What with computers and Internet and PDFs and so forth, these days when you're writing something and wish to quote from another document you usually just press "copy" and then "paste". Steve McIntyre noticed that the quote said "rigor" as opposed to "rigour", which is how Sir Muir would spell it. So it couldn't have been pasted from the actual report. So he went back and looked at the original quote:
8. The Review examines the honesty, rigour and openness with which the CRU scientists have acted… On the specific allegations made against the behaviour of CRU scientists, we find that their rigour and honesty as scientists are not in doubt.
Mann and his lawyers doctored a quote and put their own version of it in direct quotation marks. That's bad enough. But they did it for a specific reason. Because the original makes clear that Sir Muir's findings apply only to the "CRU scientists" - that's to say, employees of the University of East Anglia, who are the only people the Russell panel was charged with investigating, and were therefore the only people it was in a position to exonerate. So, as evidence of Michael Mann's "exoneration", the best his lawyers can come up with is a fake quote from a report exonerating some people he happens to be acquainted with.

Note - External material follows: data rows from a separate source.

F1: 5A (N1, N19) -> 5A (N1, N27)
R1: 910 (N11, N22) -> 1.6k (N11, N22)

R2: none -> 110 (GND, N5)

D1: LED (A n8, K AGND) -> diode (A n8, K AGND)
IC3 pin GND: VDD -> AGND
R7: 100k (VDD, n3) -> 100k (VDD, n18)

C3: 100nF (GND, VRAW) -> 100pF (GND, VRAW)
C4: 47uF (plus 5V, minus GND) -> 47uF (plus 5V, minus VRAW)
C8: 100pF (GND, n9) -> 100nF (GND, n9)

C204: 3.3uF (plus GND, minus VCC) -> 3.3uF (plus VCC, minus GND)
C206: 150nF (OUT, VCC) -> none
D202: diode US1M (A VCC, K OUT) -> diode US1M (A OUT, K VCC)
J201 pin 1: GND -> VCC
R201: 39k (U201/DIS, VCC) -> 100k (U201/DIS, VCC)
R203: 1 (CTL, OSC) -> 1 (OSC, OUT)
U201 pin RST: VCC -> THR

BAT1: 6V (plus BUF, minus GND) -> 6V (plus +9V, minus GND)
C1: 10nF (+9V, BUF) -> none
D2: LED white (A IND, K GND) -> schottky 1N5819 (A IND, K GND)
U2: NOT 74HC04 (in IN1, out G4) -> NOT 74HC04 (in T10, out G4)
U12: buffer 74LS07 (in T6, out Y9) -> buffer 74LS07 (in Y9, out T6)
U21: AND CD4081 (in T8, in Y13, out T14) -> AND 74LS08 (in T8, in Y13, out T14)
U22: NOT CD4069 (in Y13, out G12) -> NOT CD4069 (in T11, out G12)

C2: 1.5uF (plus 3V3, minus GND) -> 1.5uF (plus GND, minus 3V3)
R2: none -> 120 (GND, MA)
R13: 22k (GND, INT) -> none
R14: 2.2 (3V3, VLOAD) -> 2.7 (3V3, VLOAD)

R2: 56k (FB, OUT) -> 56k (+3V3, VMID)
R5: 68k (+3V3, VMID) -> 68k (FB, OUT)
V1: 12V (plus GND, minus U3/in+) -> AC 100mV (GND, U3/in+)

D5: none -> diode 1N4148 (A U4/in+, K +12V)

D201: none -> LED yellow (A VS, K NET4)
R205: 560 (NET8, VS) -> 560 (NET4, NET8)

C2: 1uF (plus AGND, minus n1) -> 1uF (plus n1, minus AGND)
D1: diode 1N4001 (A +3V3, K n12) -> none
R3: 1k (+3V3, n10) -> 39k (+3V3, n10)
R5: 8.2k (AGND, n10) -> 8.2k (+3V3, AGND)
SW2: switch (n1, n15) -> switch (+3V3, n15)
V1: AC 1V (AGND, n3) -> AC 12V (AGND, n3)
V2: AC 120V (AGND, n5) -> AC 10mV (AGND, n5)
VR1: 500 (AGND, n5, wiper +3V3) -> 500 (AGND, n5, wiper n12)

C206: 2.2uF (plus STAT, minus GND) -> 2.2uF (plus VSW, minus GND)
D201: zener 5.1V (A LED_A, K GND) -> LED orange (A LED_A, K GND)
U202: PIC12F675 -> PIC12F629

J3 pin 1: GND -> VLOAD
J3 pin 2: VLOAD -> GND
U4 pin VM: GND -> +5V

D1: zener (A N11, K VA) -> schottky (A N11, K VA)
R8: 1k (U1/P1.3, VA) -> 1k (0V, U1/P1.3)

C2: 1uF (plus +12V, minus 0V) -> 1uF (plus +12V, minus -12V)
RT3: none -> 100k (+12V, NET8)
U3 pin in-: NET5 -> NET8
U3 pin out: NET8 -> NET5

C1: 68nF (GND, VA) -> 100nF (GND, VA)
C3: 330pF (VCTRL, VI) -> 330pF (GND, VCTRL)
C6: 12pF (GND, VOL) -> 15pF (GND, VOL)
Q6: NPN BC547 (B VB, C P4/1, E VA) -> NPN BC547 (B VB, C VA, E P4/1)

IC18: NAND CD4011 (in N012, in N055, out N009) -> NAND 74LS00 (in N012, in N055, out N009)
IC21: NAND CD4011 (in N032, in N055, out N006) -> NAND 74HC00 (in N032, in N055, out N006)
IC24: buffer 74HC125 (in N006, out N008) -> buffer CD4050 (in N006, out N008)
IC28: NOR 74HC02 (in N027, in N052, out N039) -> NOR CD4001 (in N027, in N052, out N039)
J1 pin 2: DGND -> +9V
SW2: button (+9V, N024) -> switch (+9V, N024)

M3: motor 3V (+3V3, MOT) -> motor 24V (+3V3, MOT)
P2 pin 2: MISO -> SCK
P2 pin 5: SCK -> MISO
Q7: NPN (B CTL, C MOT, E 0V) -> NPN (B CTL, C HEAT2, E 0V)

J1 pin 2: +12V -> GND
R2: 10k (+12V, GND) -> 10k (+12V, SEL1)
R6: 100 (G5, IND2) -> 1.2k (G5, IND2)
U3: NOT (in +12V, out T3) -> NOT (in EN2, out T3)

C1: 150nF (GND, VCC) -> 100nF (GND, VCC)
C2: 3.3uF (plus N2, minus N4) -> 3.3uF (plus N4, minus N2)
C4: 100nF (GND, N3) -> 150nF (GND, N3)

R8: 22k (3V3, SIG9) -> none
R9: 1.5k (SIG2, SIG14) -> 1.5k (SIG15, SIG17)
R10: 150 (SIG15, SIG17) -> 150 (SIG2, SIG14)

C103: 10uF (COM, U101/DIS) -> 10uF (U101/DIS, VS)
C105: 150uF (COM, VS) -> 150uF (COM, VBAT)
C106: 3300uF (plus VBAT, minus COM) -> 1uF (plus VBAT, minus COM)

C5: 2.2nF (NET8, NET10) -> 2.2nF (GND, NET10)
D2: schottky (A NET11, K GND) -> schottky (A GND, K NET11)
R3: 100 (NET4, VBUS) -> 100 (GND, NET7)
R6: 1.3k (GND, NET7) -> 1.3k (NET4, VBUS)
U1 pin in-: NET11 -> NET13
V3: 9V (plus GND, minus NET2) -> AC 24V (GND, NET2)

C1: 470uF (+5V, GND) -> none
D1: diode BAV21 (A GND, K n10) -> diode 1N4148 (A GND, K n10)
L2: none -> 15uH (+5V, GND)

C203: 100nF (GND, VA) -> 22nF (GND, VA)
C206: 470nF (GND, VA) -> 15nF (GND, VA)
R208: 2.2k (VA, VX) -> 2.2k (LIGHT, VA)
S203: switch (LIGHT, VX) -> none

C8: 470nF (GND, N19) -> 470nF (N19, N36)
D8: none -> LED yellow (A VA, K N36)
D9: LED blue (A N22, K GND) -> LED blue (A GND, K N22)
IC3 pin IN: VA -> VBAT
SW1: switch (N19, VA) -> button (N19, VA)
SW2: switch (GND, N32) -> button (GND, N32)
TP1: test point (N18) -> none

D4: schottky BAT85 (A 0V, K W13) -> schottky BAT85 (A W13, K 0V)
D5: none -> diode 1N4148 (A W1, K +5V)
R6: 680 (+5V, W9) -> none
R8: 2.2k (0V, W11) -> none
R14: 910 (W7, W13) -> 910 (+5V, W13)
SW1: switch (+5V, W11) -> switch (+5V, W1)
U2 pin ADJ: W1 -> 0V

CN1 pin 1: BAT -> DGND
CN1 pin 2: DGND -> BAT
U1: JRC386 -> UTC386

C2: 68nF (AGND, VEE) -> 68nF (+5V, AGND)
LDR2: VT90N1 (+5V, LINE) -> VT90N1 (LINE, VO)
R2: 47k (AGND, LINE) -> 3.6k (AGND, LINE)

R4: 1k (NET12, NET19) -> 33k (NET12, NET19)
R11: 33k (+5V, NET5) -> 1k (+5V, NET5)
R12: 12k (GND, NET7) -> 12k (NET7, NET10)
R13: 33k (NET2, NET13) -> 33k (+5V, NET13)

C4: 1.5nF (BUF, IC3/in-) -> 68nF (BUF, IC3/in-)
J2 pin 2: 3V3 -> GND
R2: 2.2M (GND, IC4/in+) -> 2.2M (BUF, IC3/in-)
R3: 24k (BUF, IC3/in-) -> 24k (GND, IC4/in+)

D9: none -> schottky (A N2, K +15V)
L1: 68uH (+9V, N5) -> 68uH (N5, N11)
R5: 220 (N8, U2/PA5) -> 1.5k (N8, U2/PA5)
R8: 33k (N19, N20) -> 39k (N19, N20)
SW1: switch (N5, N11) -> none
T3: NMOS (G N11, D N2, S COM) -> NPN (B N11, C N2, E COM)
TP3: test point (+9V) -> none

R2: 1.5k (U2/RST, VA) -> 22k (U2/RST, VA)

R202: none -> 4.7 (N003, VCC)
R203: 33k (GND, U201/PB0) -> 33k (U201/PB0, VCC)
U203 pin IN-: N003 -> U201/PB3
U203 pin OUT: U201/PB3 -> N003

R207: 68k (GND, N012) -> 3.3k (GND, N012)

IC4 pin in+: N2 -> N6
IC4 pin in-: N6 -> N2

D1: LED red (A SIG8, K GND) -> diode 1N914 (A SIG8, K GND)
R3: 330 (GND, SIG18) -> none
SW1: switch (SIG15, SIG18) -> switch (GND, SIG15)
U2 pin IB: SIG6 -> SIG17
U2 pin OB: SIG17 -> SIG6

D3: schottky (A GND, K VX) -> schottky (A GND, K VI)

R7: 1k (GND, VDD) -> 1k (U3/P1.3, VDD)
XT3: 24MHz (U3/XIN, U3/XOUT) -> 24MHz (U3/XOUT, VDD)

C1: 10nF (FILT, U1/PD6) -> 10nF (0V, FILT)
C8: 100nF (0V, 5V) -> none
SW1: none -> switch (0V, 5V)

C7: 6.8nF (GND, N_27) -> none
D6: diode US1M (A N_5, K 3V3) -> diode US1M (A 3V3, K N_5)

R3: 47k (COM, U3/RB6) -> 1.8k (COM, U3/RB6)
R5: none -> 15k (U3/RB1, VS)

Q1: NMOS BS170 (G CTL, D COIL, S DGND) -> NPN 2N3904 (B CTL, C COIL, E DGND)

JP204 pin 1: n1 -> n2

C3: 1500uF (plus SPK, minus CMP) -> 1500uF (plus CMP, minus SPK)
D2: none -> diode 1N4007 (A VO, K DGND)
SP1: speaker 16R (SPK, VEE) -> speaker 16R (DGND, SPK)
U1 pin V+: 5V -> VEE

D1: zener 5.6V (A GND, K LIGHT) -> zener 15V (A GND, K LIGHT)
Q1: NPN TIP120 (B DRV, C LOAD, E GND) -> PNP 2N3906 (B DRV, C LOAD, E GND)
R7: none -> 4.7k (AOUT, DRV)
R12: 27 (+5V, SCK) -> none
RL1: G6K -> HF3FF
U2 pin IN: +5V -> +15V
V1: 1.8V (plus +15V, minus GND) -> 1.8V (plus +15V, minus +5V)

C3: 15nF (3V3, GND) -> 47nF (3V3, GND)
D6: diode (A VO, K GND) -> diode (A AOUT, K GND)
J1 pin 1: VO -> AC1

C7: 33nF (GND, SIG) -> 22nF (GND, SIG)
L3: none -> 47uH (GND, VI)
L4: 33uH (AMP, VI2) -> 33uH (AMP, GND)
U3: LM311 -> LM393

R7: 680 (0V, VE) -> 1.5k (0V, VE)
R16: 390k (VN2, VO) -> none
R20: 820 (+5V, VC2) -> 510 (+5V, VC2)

Dr Mann has played fast and loose with details all his professional life, starting from his original "innocent" errors on the hockey stick to his "innocent" promotion of himself as a Nobel Prize winner to his "innocent" misrepresentations of these investigations in his current legal complaint. All these "innocent" mistakes should put to rest at least one thing. It will be for a jury to decide whether he is merely careless or fraudulent, but rigour, or rigor, or any other spelling thereof, is something he knows not.
As to the actual investigation into Mann himself, Louis Lombardi, an attorney and newspaper columnist in Pennsylvania's Happy Valley, very kindly sent me the column he wrote for The Centre Daily Times after the supposed investigation of Mann by Penn State. It seems to have disappeared offline at the paper itself, but the entire piece is archived here:
Here in Happy Valley, Penn State University has just concluded its investigation into allegations against climate-change scientist Michael Mann...
Penn State cleared Doctor Mann of any wrong doing. Now, this investigation may be correct in its conclusion but we really do not know as the University was in no position to investigate one of its own or, stated differently, investigate itself.
Doctor Mann over the years has brought in millions of dollars for the University through his research. For the University to come to any other conclusion than that he acted appropriately would be an admission that the University has been fleecing those who gave the money. How would such an admission affect not only future funding but also repaying funds already received? Thus, it is quite apparent what a predicament the University was in and why the University could not investigate Doctor Mann – as it was really investigating itself.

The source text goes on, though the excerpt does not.